This directory contains the configuration files either ported and/or adapted from huggingface/alignment-handbook
to suit our specific use cases and needs.
Here you will find the following directories and files:
-
accelerate/
: contains the 🤗accelerate
configuration files to run the distributed training in multiple GPUs either using or not microsoft/DeepSpeed, and adapted for both 8 x A100 40GB (more accesible, cheaper), and for 8 x A100 80GB (less accesible, more expensive, used by HuggingFace H4). The 🤗accelerate
configuration used for the full fine-tunes is the DeepSpeed ZeRO 3, while the one for the LoRA ones ismulti_gpu.yaml
, and will work equally on both VMs. -
sft/
: contains the configuration used for running another SFT fine-tuning over the previously SFT fine-tuned version of Zephyr, but was just created for experimentation purposes, as the Notus 7B v1 model is just the DPO fine-tune over the SFT fine-tuned version of Zephyr 7B Beta.
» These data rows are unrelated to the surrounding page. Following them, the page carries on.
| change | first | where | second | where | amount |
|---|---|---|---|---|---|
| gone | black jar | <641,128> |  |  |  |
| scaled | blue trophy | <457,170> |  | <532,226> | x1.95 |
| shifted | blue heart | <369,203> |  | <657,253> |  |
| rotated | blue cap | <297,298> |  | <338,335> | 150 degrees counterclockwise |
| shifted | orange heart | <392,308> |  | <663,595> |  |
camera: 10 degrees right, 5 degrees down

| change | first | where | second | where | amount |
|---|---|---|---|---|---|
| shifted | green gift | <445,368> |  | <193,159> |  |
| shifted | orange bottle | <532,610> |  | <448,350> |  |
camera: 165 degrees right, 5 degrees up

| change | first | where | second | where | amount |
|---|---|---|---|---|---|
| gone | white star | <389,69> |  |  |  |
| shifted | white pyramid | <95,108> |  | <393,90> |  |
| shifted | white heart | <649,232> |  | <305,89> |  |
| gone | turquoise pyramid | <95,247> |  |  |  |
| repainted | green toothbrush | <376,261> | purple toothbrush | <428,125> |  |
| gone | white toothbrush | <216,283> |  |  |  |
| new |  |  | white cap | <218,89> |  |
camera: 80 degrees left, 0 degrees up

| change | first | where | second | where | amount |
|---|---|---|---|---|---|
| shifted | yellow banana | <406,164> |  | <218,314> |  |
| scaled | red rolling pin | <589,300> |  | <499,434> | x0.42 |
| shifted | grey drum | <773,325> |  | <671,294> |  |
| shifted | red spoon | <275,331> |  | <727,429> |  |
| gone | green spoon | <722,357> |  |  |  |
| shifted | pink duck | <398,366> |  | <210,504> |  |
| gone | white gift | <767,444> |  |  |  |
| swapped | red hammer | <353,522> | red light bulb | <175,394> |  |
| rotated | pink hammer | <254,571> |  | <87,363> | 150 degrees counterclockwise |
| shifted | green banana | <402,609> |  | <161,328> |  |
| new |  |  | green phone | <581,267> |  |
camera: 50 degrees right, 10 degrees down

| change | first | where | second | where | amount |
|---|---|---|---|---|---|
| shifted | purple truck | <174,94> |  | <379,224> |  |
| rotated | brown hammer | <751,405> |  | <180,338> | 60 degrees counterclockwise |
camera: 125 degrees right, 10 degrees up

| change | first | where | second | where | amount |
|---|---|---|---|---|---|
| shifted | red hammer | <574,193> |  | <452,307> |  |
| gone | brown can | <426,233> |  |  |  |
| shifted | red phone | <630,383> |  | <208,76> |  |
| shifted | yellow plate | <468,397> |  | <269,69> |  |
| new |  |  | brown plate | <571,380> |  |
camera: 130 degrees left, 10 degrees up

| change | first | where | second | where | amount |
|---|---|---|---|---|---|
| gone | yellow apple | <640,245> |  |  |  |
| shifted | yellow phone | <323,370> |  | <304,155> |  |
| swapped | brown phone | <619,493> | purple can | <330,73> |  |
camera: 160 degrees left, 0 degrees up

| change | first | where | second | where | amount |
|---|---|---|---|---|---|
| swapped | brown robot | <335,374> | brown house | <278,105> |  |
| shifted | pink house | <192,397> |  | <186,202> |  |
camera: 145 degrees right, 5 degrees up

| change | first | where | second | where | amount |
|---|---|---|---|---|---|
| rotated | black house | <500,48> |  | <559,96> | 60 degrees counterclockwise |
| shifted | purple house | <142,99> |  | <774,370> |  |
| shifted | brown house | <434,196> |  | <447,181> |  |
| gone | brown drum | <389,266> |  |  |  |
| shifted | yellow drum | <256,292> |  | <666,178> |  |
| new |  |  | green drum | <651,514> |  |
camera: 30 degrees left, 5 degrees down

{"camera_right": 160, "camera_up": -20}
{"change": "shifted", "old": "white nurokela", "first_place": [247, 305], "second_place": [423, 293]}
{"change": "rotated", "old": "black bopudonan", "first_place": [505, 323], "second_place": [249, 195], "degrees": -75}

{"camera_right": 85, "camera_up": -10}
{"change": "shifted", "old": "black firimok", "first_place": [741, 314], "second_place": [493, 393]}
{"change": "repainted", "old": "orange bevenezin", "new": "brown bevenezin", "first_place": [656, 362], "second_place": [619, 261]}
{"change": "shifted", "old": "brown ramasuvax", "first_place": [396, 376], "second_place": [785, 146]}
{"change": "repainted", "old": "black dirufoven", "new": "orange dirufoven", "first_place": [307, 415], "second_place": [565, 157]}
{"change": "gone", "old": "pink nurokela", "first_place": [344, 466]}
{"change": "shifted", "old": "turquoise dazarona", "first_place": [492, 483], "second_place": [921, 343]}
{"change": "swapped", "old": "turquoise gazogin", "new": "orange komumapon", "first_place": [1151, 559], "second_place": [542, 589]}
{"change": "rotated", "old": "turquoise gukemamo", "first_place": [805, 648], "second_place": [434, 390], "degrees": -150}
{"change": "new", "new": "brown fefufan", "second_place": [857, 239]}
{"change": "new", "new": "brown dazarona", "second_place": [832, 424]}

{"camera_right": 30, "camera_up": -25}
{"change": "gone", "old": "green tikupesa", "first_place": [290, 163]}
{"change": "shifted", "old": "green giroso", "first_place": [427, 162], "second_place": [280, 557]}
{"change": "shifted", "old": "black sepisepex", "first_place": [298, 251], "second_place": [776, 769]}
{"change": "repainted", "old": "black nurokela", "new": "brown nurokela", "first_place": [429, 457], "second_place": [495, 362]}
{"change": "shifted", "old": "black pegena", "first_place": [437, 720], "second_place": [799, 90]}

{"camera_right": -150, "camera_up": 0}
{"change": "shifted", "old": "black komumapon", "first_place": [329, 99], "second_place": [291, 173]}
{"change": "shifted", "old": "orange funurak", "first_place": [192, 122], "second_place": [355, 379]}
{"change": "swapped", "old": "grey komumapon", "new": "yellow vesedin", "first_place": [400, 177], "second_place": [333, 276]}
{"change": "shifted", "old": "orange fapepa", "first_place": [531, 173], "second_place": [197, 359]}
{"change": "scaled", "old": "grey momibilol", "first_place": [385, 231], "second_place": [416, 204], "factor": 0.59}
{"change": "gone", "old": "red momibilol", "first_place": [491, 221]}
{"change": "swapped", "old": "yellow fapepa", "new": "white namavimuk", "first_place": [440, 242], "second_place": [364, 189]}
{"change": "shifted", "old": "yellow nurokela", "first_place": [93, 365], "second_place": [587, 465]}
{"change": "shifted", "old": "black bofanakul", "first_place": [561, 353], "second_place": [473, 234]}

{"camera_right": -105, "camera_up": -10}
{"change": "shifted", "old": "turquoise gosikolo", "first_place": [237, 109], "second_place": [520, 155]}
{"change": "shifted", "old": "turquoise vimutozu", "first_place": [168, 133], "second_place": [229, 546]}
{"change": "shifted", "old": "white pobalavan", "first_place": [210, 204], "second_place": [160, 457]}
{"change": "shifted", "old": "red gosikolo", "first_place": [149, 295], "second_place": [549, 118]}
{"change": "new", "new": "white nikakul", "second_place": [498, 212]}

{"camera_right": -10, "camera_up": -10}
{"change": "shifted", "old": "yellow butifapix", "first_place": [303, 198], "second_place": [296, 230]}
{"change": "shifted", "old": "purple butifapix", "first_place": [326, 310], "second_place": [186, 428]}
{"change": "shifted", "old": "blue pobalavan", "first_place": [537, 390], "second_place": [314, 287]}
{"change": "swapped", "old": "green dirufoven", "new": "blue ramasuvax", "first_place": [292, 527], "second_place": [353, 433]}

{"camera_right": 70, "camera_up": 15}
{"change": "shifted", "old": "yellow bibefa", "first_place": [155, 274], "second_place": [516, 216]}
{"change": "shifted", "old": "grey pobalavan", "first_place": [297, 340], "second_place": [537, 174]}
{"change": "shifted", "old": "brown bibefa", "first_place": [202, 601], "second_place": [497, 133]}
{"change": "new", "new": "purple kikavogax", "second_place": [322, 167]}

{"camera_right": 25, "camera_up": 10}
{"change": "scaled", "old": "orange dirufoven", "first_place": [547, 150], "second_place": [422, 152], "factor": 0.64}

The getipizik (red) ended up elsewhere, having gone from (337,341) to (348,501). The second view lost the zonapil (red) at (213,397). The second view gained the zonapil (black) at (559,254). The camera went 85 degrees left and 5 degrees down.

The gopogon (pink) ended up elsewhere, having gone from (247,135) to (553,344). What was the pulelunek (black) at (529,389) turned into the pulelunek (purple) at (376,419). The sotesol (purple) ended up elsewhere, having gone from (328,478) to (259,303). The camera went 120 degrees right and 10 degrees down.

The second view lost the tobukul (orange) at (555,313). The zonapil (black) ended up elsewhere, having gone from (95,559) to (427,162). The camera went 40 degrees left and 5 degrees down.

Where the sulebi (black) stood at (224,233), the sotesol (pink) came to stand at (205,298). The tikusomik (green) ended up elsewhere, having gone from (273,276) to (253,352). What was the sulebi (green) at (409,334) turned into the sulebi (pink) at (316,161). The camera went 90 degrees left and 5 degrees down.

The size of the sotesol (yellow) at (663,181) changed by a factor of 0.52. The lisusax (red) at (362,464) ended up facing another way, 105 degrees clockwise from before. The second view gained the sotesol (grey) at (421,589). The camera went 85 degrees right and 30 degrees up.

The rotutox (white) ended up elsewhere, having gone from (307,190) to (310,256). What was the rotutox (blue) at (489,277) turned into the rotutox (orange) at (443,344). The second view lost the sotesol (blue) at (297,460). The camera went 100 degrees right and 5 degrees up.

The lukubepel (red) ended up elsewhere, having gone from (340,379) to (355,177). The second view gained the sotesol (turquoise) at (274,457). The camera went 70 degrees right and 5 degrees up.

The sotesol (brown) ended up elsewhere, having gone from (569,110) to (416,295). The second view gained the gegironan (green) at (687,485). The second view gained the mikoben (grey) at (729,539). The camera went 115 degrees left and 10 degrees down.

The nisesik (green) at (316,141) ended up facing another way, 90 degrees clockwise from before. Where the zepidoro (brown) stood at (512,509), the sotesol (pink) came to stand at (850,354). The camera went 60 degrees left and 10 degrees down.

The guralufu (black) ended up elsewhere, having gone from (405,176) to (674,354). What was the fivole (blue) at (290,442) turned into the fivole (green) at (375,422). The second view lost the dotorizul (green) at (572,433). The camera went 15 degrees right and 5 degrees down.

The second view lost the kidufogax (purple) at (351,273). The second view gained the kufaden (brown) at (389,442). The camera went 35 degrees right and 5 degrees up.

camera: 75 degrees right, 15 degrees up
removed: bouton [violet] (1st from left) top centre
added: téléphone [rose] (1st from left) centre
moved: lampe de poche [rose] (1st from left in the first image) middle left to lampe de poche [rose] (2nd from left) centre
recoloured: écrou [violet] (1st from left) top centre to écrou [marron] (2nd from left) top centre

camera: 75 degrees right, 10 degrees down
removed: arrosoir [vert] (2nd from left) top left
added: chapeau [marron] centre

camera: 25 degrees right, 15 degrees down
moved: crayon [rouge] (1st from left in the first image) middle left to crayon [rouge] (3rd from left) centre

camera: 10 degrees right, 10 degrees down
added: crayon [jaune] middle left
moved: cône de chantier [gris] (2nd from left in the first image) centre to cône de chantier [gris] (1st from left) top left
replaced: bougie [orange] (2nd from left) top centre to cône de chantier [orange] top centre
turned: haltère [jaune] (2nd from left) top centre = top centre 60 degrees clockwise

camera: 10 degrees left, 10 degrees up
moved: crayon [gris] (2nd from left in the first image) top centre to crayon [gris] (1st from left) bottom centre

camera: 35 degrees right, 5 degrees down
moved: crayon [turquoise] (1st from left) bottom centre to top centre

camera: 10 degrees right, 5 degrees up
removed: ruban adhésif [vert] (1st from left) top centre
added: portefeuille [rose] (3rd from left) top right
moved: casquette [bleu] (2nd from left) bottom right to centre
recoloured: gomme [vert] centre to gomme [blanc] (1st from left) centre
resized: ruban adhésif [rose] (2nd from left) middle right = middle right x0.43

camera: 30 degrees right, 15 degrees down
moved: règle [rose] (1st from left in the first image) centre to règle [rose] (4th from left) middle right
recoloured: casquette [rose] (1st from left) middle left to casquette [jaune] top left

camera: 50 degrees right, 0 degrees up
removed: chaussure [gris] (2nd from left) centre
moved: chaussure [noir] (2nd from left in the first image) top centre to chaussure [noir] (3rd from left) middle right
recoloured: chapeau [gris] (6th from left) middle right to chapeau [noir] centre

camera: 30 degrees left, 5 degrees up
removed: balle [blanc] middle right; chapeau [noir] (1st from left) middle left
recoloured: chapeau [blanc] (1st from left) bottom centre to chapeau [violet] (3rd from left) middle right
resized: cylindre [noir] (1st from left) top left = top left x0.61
So on, this is an experimental configuration, and we've only tested for full SFT fine-tuning in 8 x A100 80GB VMs. -
dpo/
: contains the main configuration used for the DPO fine-tune that resulted in Notus 7B v1, as it contains the DPO configuration for both the full fine-tune and the LoRA one. We've only tested this configuration, adapted for our use case, and tested / ran in both scenarios (8 x A100 40GB and 8 x A100 80GB VMs) for the full DPO fine-tuning, and only in 8 x A100 40GB VMs for the LoRA one (but should work equally in 8 x A100 80GB VMs).